As a state party to the International Covenant on Civil and Political Rights
(ICCPR) and the Convention on the Rights of the Child (CRC), the government of Iran agreed not to execute anyone for an offense committed when they were under the age of 18. Article 6 paragraph 5 of the International Covenant on Civil and Political Rights (ICCPR) declares: “Sentence of death shall not be imposed for crimes committed by persons below eighteen years of age” and article 37 paragraph 1 of the Convention on the Rights of the Child (CRC) provides that: “Neither capital punishment nor life imprisonment without possibility of release shall be imposed for offenses committed by persons below eighteen years of age”. Upon ratification of the CRC, however, Iran made the following reservation: "If the text of the Convention is or becomes incompatible with the domestic laws and Islamic standards at any time or in any case, the Government of the Islamic Republic shall not abide by it."

In January 2005, the UN Committee on the Rights of the Child, which monitors states' compliance with the CRC, urged Iran to immediately stay all executions of child offenders and to abolish the use of the death penalty in such cases. In the summer of 2006, the Iranian Parliament reportedly passed a bill establishing special courts for children and adolescents. However, it had not been approved by the Council of Guardians, which supervises Iran's legislation to ensure conformity with Islamic principles. As Iran continued to execute juvenile offenders, international human rights organizations and foreign governments routinely denounced the executions as a violation of the treaty.

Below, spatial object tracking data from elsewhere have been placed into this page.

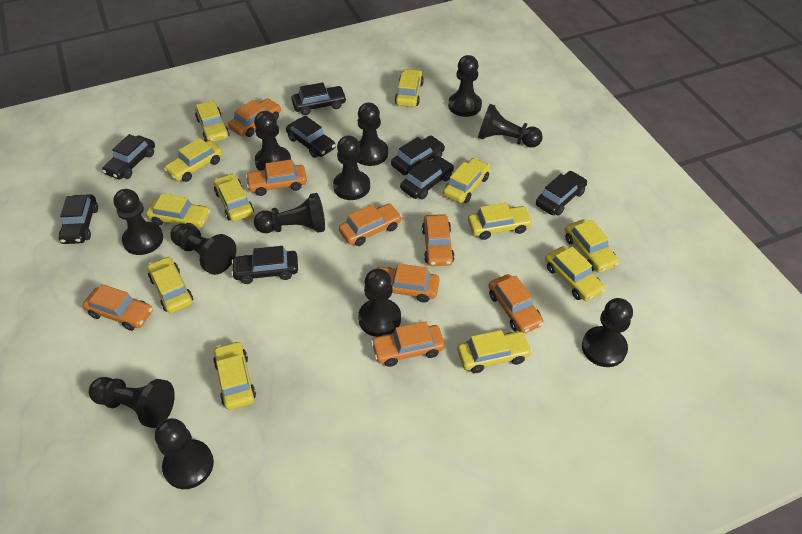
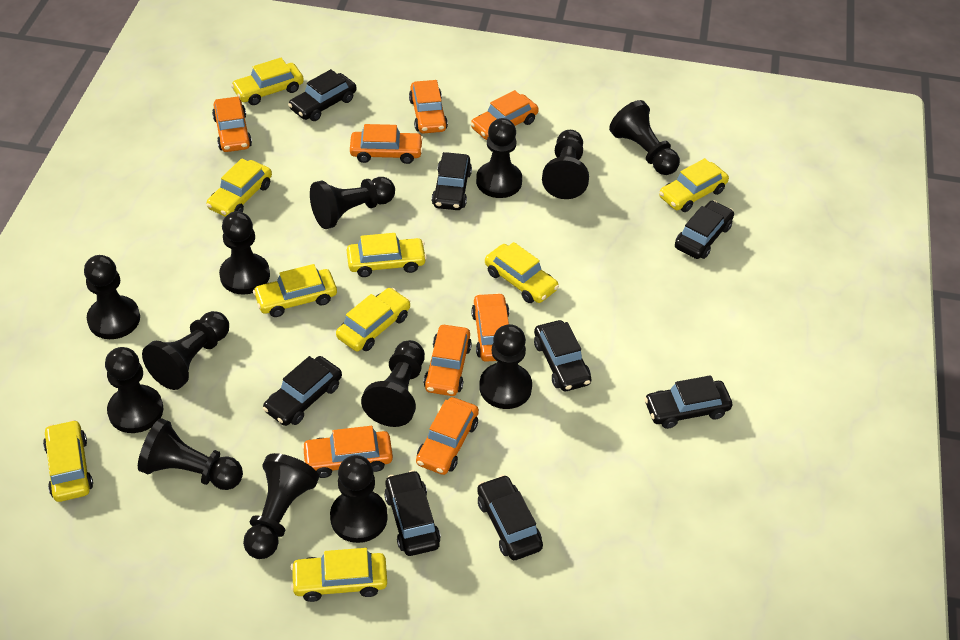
black pawn: 12 -> 13
yellow car: 12 -> 9

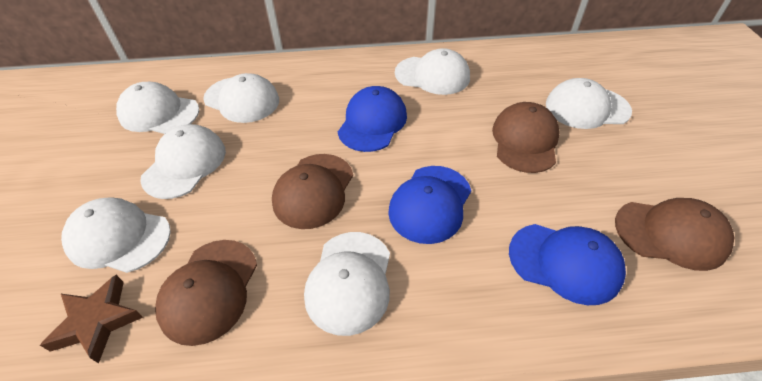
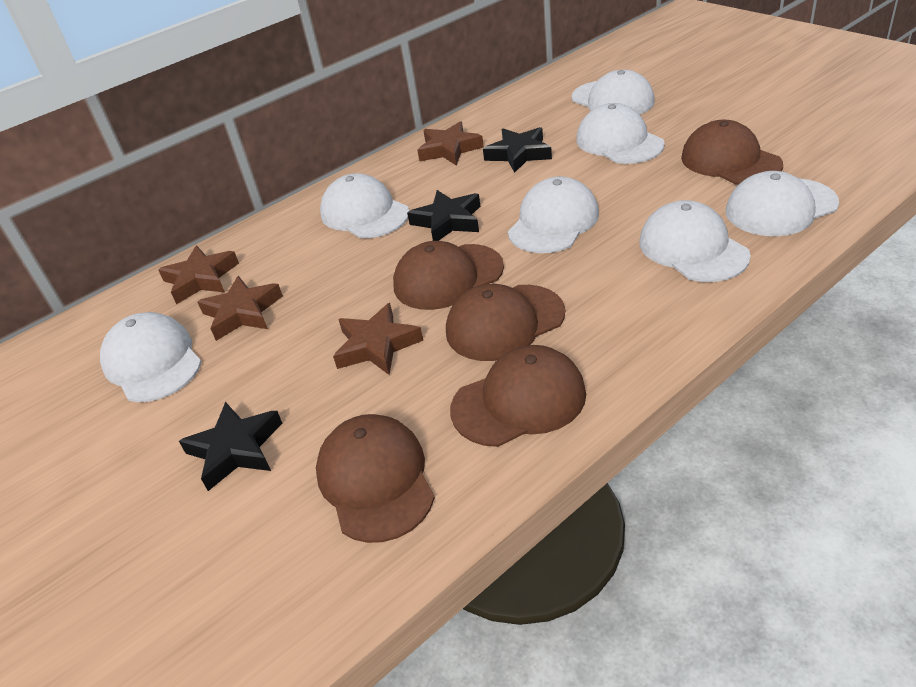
black star: 0 -> 3
blue cap: 3 -> 0
brown cap: 4 -> 5
brown star: 1 -> 4

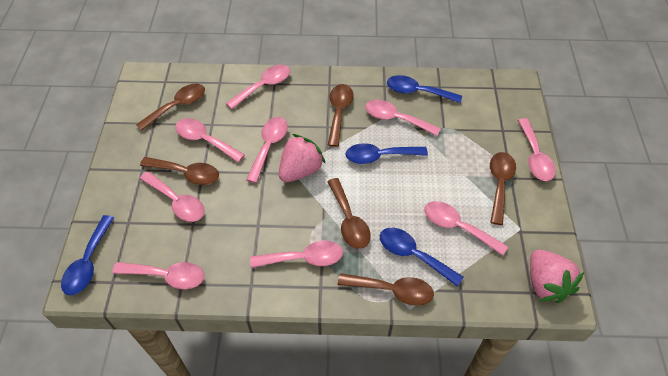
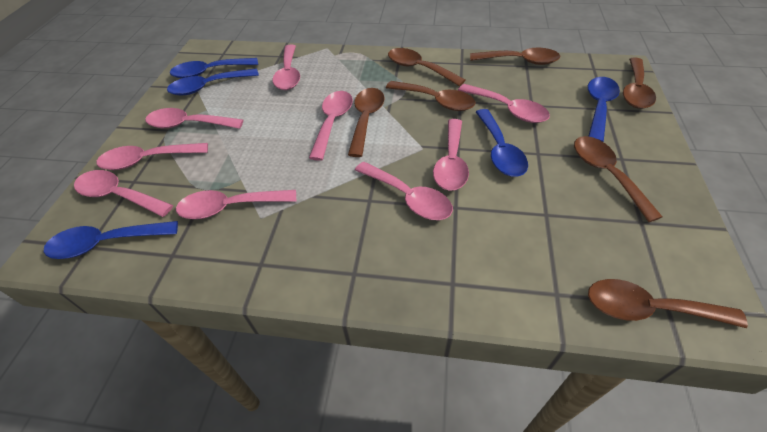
blue spoon: 4 -> 5
brown spoon: 6 -> 7
pink strawberry: 2 -> 0

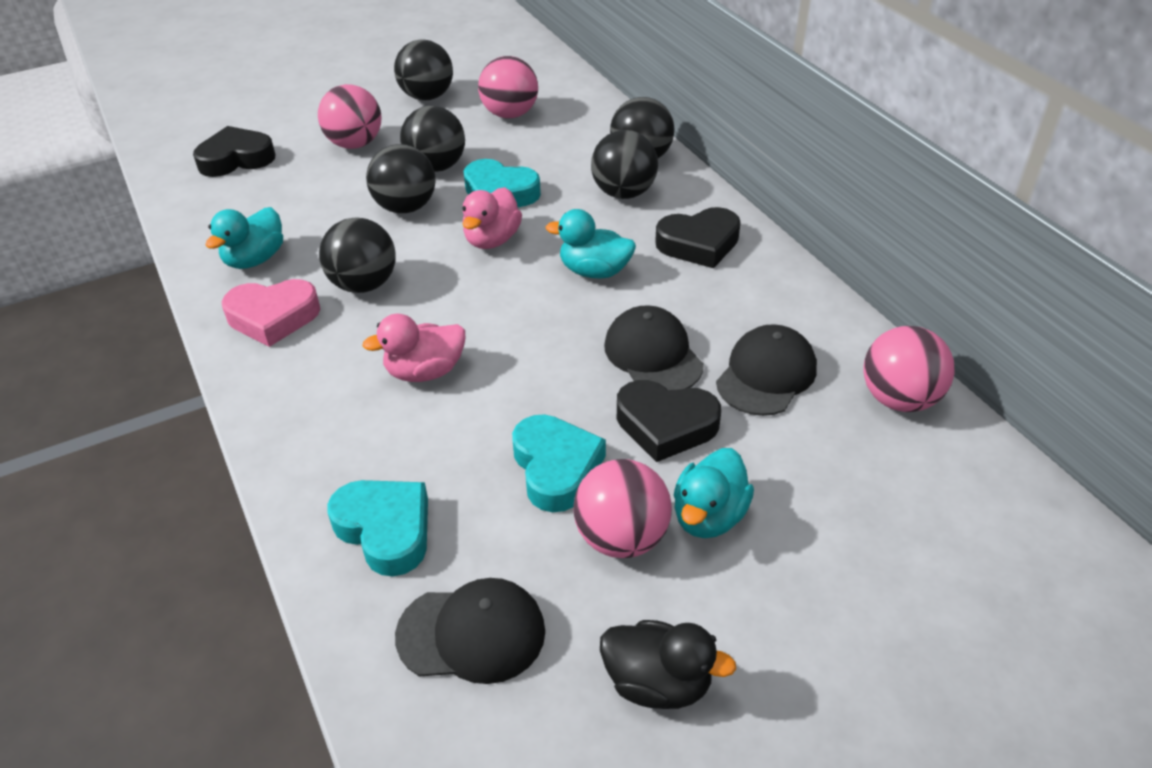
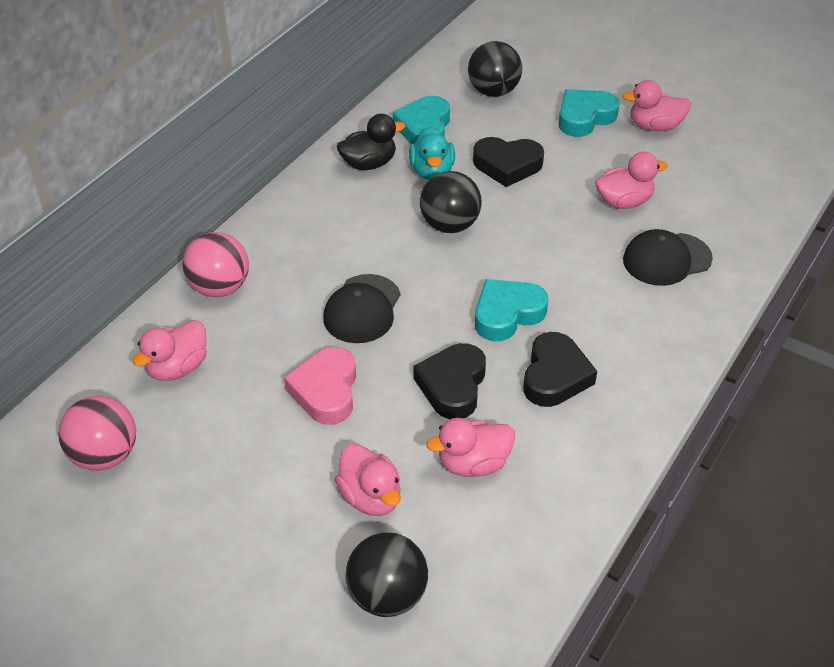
black ball: 6 -> 3
black cap: 3 -> 2
pink ball: 4 -> 2
pink duck: 2 -> 5
turquoise duck: 3 -> 1

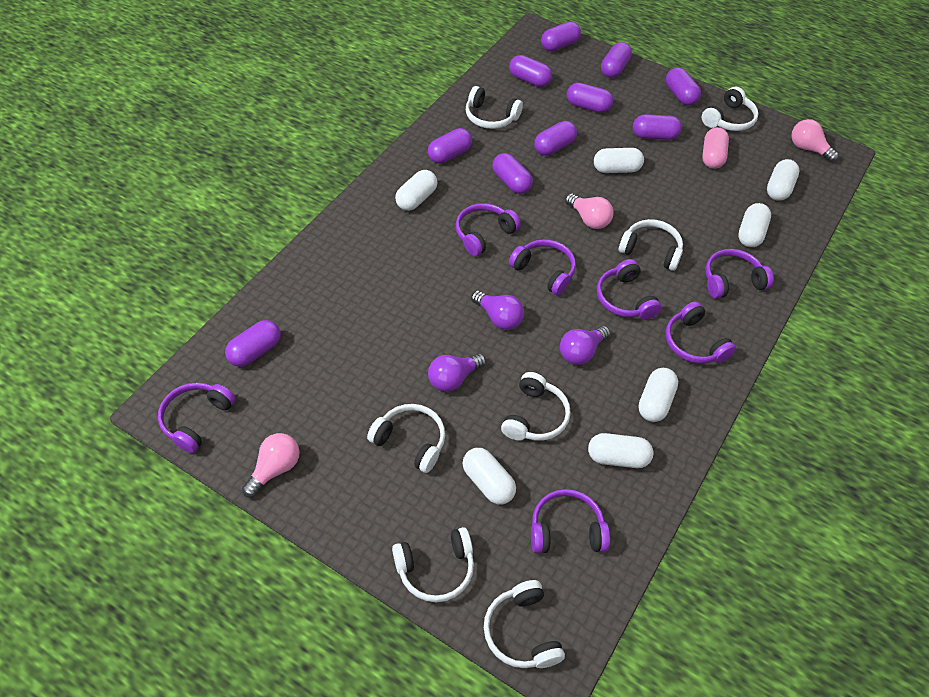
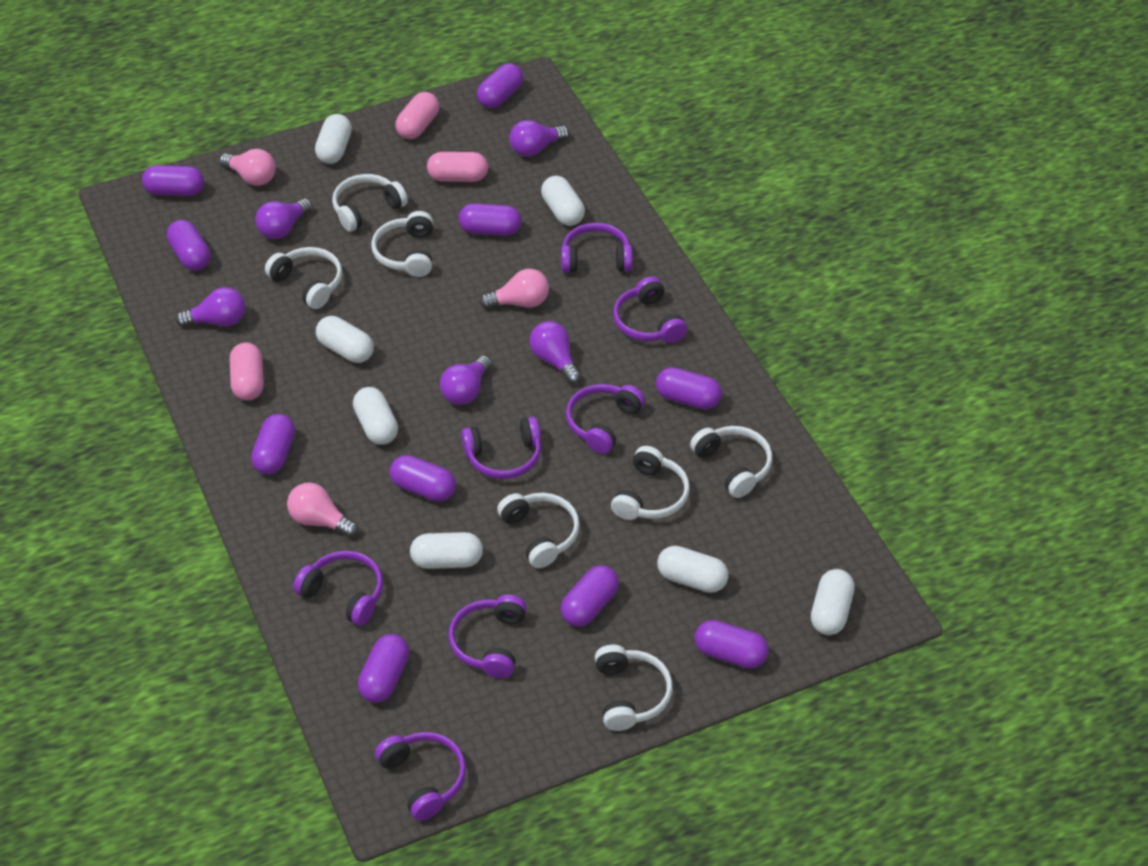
pink capsule: 1 -> 3
purple light bulb: 3 -> 5

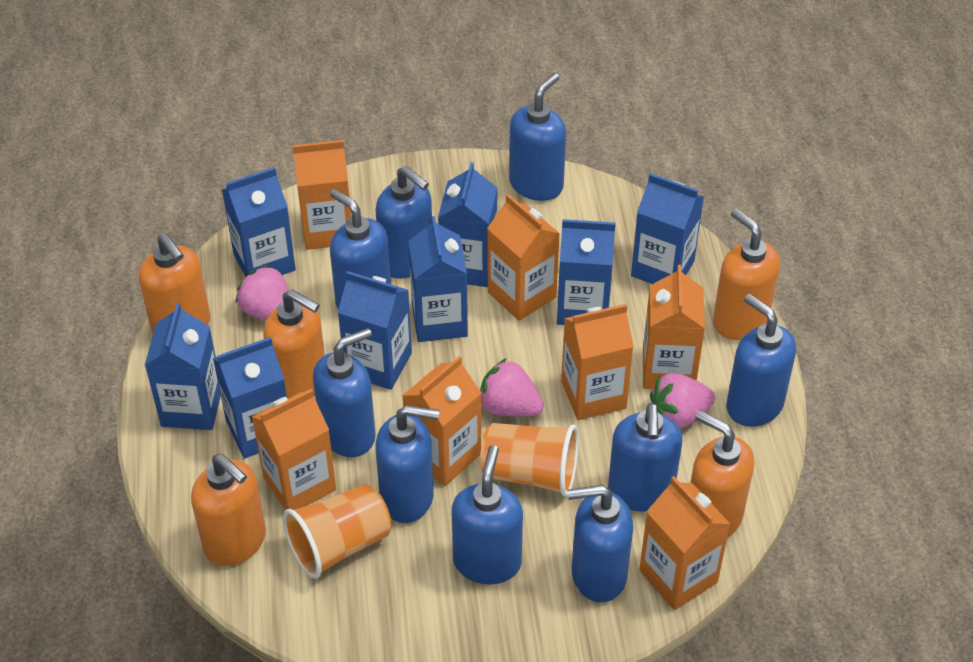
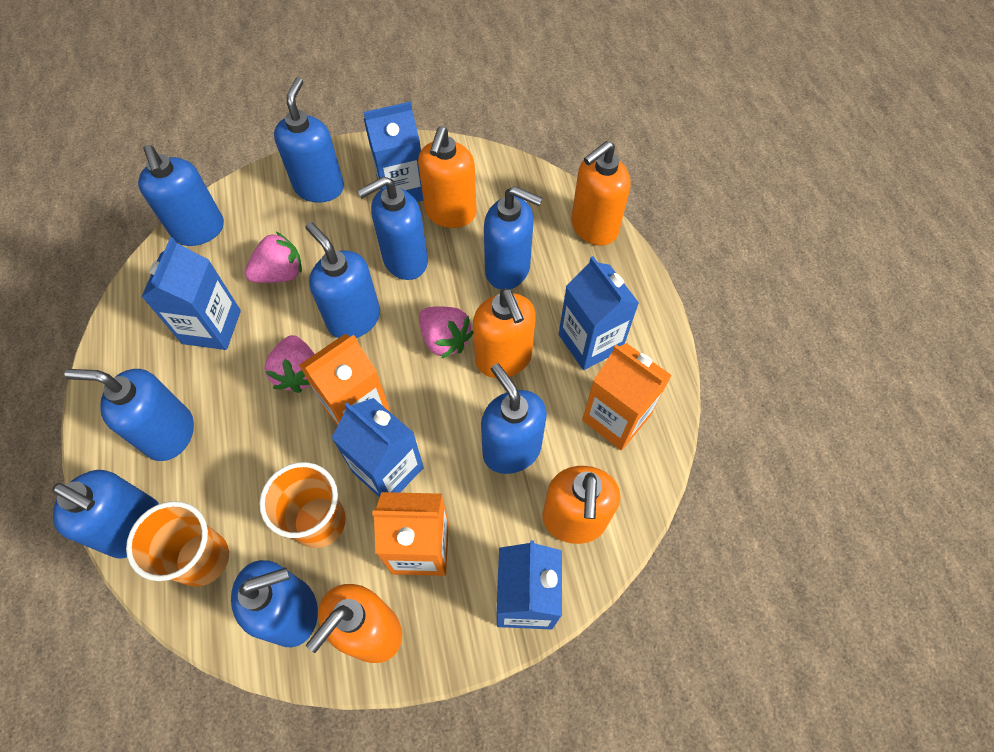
blue carton: 8 -> 5
orange carton: 7 -> 3

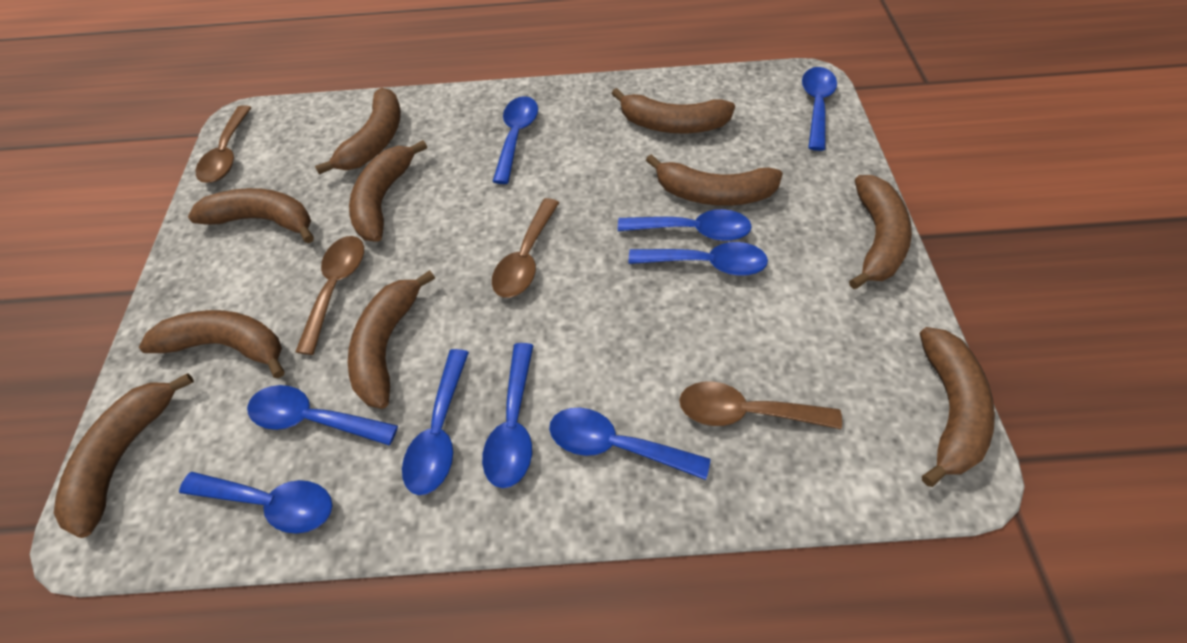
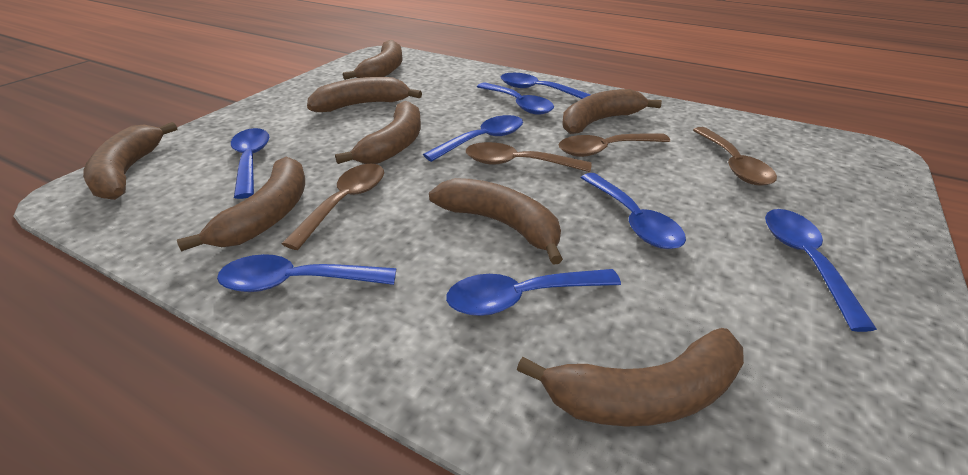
blue spoon: 9 -> 8
brown banana: 10 -> 8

Stop Child Executions was founded in 2007. In October 2008 SCE issued a comprehensive list of solutions to end juvenile executions in Iran. In June 2009, SCE issued a report on child executions in Iran. Since 1990 at least 34 executions of juvenile offenders in Iran had been recorded (26 since 2005). As of October 2008 SCE had recorded at least 140 juvenile offenders on death row in Iran, 3 in Saudi Arabia, 3 in Sudan and 1 in Yemen. As of October 2008, 6 juveniles were reported to have been executed in Iran to date in 2008.